Abstract

BACKGROUND: The evidence that T lymphocytes play a key role in the pathogenesis of psoriasis is compelling. Memory T cells that infiltrate the skin express a unique skin-homing receptor called cutaneous lymphocyte-associated antigen (CLA). CLA is thought to target skin-associated T cells to inflammatory skin sites by interacting with endothelial cell ligand E-selectin. OBJECTIVE: The purpose of this study was to investigate the expression and pathogenetic roles of CLA in psoriasis. METHODS: We performed an immunohistochemical staining on the lesional and nonlesional skin specimens of 13 cases of chronic plaque type psoriasis and 5 skin specimens of normal persons as control group using seven monoclonal antibodies for CLA, CD3, CD4, CD8, CD20, CD45RO, and HLA- DR. Standard streptavidin-biotin peroxidase method using the monoclonal antibodies with AEC was used. RESULTS: CLA was expressed over 75% of mononuclear cells in the psoriatic epidermis and about 50% in the psoriatic dermis. CD3 was expressed in 50-90% of mononuclear cells in psoriatic epidermis and dermis. CD4 was expressed less than 10% in the psoriatic epidermis and 10-50% in the psoriatic dermis. In contrast, CD8 showed the strong reactivity in psoriatic epidermis (50-75%) and dermis (25-75%). CD20, the marker of B cell, was not expressed in the psoriatic epidermis and expressed in less than 25% in the psoriatic dermis. CD45RO, expressed on the memory T cells, was observed in less than 10% in the psoriatic epidermis but more than 75% in the psoriatic dermis.

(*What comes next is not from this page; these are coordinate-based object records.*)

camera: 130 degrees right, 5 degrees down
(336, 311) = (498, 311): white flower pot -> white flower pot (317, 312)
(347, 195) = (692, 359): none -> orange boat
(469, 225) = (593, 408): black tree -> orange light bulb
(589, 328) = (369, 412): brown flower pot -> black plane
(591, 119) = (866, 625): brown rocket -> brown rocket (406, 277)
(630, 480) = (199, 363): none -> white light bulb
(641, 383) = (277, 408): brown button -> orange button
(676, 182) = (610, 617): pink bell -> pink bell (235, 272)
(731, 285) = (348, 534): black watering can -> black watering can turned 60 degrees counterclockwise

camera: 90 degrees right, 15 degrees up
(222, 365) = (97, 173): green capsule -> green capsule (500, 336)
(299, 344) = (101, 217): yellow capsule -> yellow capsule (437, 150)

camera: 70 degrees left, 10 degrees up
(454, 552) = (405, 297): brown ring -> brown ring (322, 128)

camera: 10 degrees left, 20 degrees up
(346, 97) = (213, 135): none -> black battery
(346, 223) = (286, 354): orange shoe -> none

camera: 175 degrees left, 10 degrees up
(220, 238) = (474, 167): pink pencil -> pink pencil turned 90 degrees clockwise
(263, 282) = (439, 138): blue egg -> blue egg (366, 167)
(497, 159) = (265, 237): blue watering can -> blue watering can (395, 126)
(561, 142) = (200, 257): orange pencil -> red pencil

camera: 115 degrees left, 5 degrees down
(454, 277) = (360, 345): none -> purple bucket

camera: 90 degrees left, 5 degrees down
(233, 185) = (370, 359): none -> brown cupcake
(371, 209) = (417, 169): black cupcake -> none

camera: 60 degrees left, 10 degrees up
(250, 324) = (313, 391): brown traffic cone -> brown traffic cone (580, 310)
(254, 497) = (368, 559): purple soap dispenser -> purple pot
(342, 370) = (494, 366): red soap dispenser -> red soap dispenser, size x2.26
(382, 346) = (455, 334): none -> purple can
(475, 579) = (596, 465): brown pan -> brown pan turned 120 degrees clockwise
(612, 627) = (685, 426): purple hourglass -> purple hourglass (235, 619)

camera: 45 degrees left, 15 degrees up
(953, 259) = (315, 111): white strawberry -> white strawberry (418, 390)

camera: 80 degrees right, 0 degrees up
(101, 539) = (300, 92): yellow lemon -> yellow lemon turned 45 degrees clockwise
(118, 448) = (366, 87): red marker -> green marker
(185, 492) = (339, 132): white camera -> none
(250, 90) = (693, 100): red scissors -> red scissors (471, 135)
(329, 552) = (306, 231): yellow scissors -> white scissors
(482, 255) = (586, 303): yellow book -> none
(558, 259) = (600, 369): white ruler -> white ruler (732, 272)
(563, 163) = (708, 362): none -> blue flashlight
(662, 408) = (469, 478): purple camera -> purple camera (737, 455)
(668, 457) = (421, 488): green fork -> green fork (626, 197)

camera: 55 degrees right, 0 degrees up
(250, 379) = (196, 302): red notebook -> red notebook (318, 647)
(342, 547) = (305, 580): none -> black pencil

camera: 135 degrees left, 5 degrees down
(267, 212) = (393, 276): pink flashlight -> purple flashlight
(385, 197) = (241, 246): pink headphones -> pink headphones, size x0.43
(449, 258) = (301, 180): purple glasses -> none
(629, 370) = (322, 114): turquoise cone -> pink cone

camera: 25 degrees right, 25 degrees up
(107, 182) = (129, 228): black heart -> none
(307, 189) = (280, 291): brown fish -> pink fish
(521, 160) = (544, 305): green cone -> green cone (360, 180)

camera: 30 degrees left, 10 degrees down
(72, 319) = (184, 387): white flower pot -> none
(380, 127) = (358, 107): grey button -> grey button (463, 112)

HLA-DR, the marker of activated lymphocytes, was expressed in less than 10% in the psoriatic epidermis and 25-50% in the psoriatic dermis. CONCLUSION: These results suggest that CLA may play a key role in the pathogenesis of psoriasis. In susceptible individuals, inciting factors, such as infection with streptococci, may activate the expression of CLA on T lymphocytes. CLA+ CD4+ T lymphocytes may be extravasated via CLA/E-selecin interaction and activated T lymphocytes could get together in the papillary dermis. Activated skin-homing CD4+ T lymphocytes arouse dormant intraepidermal CD8+ T lymphocytes. These CD8+ T lymphocytes may proliferate and produce cytokines and growth factors that trigger the chain reaction of cellular and molecular events to produce psoriatic plaques.